Before and after difference data:
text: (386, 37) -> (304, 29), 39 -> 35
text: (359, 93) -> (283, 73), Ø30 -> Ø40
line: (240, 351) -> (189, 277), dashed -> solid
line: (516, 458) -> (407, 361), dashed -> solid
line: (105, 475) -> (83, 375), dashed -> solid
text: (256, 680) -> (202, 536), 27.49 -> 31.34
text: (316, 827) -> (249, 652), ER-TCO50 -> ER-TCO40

...

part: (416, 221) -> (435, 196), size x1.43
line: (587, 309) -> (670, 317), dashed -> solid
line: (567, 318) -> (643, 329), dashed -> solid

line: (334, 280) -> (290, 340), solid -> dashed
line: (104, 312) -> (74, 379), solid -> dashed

Exercise details: Among the records above, extract exactly the lines from the line with "line: (105, 475)" to the line with "text: (316, 827)", both lines included, and leave out the rest.

Worked solution:
line: (105, 475) -> (83, 375), dashed -> solid
text: (256, 680) -> (202, 536), 27.49 -> 31.34
text: (316, 827) -> (249, 652), ER-TCO50 -> ER-TCO40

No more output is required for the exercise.